Published on December 14th, 2021 | by Daniel Sherman Fernandez0
Which Should Be Your First Car To Buy Tomorrow
A question asked by parents and also young adults in recent times on their first car ownership.
We were invited by the BFM’s ‘Ringgit Sense’ to share some advice, insights and thoughts about which car makes sense for this first time car owner, especially a young adult.
QUESTION: Let’s start with the basics – what are the main considerations you have to make before deciding to buy your first car?
Answer: It is all about available income and savings. Buying a car is a big step, especially today with our economy struggling to recover and uncertainty in the global economy also. If you have ‘Bank Of Appa’ then there should be no problem buying a new car. But if you are buying a second hand car, then you need to have savings or a line of credit from ‘Bank Of Amma’.
QUESTION: And when buying it, what kind of costs do you have to consider, apart from the cost of the car itself? (How often cars go into workshops, how much it costs etc)
With a second hand car you need to worry from the week you take ownership. There are many things a trusted mechanic can look out for in a used car, but the inspection of drivetrain parts have their limitations.
If your gearbox fails after a week, your air-conditioning compressor fails, your fuel pump fails, your alternator fails, your battery fails, your steering rack fails or even your electric control unit (ECU) fails, you have to count your luck.
QUESTION: Can you roughly explain to our listeners how car loans work?
Answer: It is simple, you borrow money from a bank to buy the car, used or new and you pay back in equal payments over a decided tenure (time period), 3 years, 5 years or 7 years with a fixed interest rate included.
QUESTION: Is it better to save up cash and just buy cash straight away?
Answer: Cash is King and you save on interest rate and NOT have the worry that some day you might not be able to make the monthly payments and a couple of burly guys will come to your gate to take away your car on behalf of the bank.
QUESTION: What are the dangers to watch out for? (Banks are often predatory, and car salesmen will offer all kinds of incentives etc).
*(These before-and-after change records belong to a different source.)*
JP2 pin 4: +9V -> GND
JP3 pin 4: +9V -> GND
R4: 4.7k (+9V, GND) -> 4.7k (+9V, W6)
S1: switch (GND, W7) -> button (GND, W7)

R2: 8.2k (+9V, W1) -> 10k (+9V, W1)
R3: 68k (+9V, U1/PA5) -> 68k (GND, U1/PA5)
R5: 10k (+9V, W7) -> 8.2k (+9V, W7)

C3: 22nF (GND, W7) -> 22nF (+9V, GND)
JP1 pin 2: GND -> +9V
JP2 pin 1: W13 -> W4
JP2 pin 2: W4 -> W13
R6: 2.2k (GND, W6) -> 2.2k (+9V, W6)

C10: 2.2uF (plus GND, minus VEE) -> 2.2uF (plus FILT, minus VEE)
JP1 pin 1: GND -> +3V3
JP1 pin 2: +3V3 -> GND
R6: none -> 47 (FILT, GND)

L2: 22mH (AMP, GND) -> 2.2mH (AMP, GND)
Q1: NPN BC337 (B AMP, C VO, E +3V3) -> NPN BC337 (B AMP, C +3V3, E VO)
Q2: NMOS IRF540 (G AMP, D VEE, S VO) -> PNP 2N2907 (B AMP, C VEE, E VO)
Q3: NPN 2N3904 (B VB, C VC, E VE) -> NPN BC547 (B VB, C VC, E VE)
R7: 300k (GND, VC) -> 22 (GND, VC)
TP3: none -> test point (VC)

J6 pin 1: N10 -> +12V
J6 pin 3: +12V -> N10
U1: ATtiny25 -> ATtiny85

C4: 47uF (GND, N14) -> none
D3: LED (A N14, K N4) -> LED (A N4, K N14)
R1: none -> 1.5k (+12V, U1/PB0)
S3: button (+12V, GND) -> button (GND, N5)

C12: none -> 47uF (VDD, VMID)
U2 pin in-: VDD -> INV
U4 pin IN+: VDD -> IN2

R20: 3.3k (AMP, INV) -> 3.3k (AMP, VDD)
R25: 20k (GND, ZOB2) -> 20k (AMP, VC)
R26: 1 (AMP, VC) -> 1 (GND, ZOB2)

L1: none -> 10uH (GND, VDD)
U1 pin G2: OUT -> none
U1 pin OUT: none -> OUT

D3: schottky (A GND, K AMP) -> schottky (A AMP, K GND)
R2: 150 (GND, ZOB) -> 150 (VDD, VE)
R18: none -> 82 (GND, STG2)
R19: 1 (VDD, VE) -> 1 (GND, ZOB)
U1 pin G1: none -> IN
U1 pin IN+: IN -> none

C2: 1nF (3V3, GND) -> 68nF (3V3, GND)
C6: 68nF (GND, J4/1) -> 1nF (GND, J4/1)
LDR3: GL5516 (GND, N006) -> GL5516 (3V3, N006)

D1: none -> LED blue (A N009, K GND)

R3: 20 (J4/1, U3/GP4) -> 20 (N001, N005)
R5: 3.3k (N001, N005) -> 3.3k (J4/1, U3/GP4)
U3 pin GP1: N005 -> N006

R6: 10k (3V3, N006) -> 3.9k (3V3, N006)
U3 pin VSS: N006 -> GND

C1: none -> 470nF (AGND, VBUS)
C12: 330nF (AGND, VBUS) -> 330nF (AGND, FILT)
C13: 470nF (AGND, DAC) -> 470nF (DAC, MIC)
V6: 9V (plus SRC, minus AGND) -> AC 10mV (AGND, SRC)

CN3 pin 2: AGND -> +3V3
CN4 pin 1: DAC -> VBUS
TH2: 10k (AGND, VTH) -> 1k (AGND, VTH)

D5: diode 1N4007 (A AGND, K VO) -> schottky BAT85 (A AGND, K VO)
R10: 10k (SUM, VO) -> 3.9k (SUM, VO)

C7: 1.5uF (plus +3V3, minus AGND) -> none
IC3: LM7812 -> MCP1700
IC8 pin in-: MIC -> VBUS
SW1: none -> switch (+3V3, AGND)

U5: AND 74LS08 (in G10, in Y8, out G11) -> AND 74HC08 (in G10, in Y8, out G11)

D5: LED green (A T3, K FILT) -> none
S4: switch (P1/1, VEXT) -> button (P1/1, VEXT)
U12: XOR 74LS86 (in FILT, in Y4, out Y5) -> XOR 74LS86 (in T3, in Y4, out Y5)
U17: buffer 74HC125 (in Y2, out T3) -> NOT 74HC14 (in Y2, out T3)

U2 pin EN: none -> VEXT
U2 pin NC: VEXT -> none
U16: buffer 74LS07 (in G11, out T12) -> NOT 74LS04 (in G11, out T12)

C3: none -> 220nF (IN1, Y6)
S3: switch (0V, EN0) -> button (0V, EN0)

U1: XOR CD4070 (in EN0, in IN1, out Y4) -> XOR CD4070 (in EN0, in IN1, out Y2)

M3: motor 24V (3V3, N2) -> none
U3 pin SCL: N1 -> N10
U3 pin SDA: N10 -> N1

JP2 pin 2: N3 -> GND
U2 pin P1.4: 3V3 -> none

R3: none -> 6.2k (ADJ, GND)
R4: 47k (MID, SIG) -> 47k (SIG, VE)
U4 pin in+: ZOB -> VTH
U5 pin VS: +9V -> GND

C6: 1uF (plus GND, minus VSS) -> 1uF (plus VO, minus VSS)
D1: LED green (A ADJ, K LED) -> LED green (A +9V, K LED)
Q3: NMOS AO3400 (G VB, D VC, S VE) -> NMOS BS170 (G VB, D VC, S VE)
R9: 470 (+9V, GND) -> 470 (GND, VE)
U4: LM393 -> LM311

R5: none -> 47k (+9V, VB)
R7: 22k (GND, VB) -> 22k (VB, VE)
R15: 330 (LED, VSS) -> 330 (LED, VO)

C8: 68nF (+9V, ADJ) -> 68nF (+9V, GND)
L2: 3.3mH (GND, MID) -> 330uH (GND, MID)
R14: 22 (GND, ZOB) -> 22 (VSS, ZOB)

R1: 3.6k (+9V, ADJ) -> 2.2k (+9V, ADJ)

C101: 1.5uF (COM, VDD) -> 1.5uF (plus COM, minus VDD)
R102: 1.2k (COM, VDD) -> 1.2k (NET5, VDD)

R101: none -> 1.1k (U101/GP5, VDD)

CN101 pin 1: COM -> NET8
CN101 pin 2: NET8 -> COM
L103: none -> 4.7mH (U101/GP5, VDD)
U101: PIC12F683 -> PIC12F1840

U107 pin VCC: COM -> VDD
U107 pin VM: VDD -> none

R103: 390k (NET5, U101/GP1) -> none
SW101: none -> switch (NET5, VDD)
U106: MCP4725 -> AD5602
Answer: Banks conform to Bank Negara rules and there are no hanky panky issues. Nothing devious. All nicely presented upon signing. However, the loans officer, some of them, can be an issue.
Car sales people, well, they are good and bad. Do not take their word. Do not trust them completely. Do not believe in the ‘FREE GIFT’. Car window tint, car coating, umbrella, T-Shirt and so on. Get a CASH discount, then buy your tint and coating from a reputable dealer with an ONLINE factory warranty. Not a SHOP warranty!
QUESTION: Buying a new car vs a second hand car? Pros vs cons.
Answer: If you have money, nothing like new. However, I strongly believe that the first car must be USED as this is the best way to learn a little about your car and be ‘ONE’ with your car.
Get to know the mechanic (ask us for recommendations), wash your own car. Clean your own car. (Better than paying for a gym membership) Then you will respect your car.
QUESTION: So let’s get down to the car models – which would be your recommendations?
Answer: Budget buyers looking at a used car. Buy a Perodua, Toyota, Nissan or Honda as these are relative safe brands to start with. Don’t look at a used hybrid, there is a reason why they are going cheap today.
A little more money in hand… then buy a used Mercedes or Volvo. Built tough and easy to get fixed, but cost higher over a Japanese car to maintain.
If money is no issue, then you will NOT be listening to us. You will buy what tickles you. Like a pickup truck!
QUESTION: What about car leasing – is that an option available in Malaysia?
Answer: Yes, this is a growing business and will probably be 20-30 percent of all new cars on the road in the coming 5-6 years. Why? Well, it is a no headache car ownership plan that young people with money and company accountant want. Renault in Malaysia was the first to start and they continue to grow. Mercedes-Benz has their leasing for the rich and company fleets. Then there is Lexus, same segment as Benz.
Other car manufacturers are coming along soon. It is going to get competitive and all the better for consumers.
It is expensive in the long run, but with no worry about wear and tear and depreciation costs, this is the direction that the younger generation is moving towards.
I can also see retired well to do people moving in this direction. No worries about who will inherit the car some day.
When we were young, decades ago, owning a car was a ‘thing’. Today it is fading away, the new generation wants easy trouble free transportation. The rich want a luxury car like it is an ‘accessory’ like a handbag or a watch.